Me hice escritor a los 29 años. Fue una sorpresa. Pero me acostumbré instantáneamente. Empecé a escribir en la mesa de la cocina después de la medianoche. Me tomó diez meses terminar el primer libro, se lo mandé a un editor y gané algún tipo de premio, así que fue como un sueño. Pero después de un tiempo pensé “sí, sucedió, soy un escritor”. Muy simple.
Yo no leía a escritores japoneses cuando era chico, tampoco de adolescente. Quería escapar de esta cultura; la sentía tan aburrida. Tan pegajosa. Mi padre era profesor de literatura japonesa. Así que estaba la cuestión de la relación padre-hijo, también.

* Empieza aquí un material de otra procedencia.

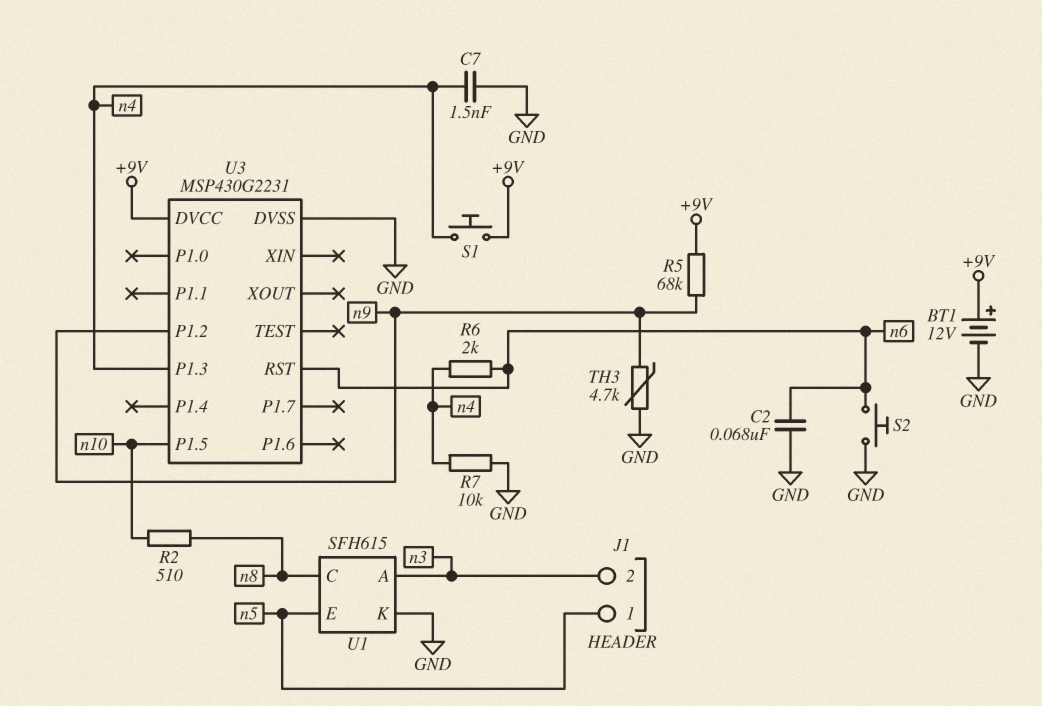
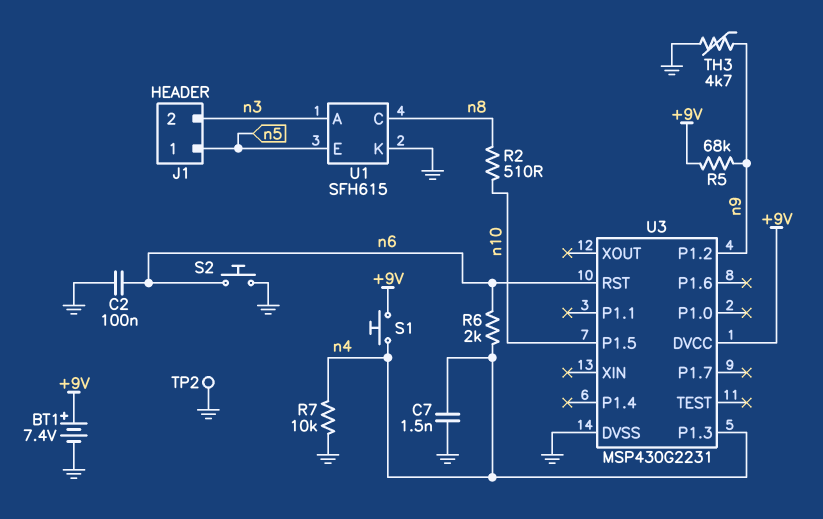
BT1: 12V (plus +9V, minus GND) -> 7.4V (plus +9V, minus GND)
C2: 68nF (GND, n6) -> 100nF (GND, n6)
TP2: none -> test point (GND)

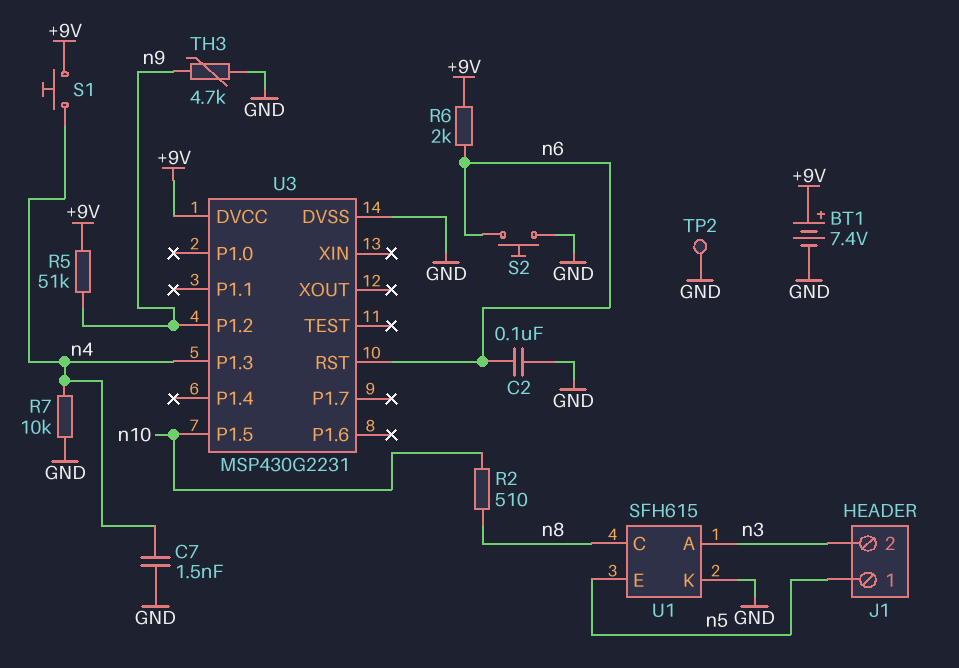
R5: 68k (+9V, n9) -> 51k (+9V, n9)
R6: 2k (n4, n6) -> 2k (+9V, n6)

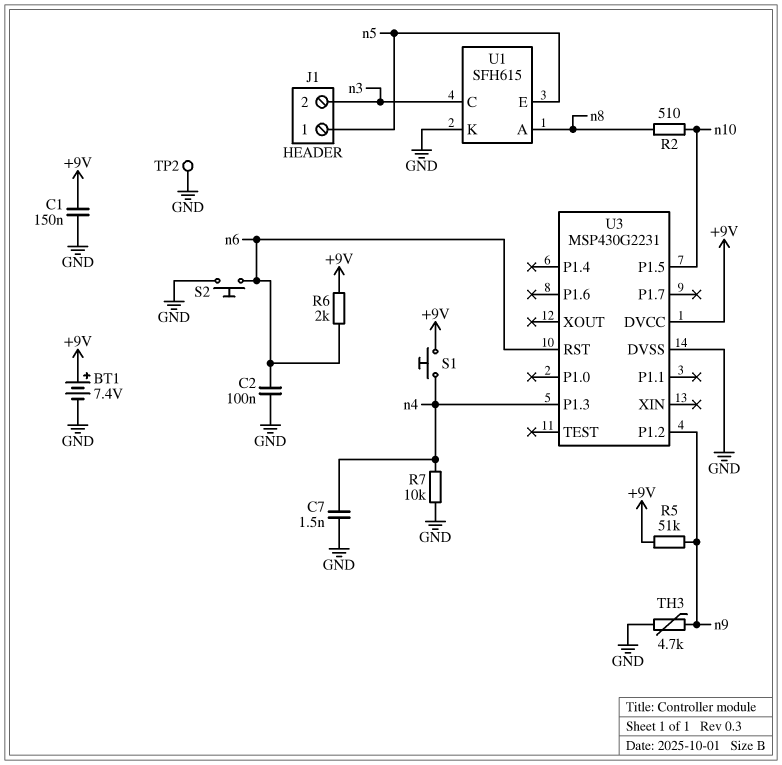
C1: none -> 150nF (+9V, GND)
U1 pin A: n3 -> n8
U1 pin C: n8 -> n3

Sencillamente me derivé hacia la cultura occidental: el jazz y Dostoievski y Kafka y Raymond Chandler. Ese era mi propio mundo, mi tierra de fantasía. Podía ir a San Petersburgo o West Hollywood si quería. Ese es el poder de la novela: podía ir donde quisiera. Ahora es fácil ir a Estados Unidos pero en los ’60 era casi imposible. Así que leyendo y escuchando música podía viajar allí. Era un estado mental, una especie de sueño. Y eso derivó de alguna manera hacia la escritura. Pero no sabía cómo escribir en japonés. Así que tomé prestado el estilo, la estructura, todo, de los libros que había leído –libros norteamericanos u occidentales. El resultado fue mi propio estilo.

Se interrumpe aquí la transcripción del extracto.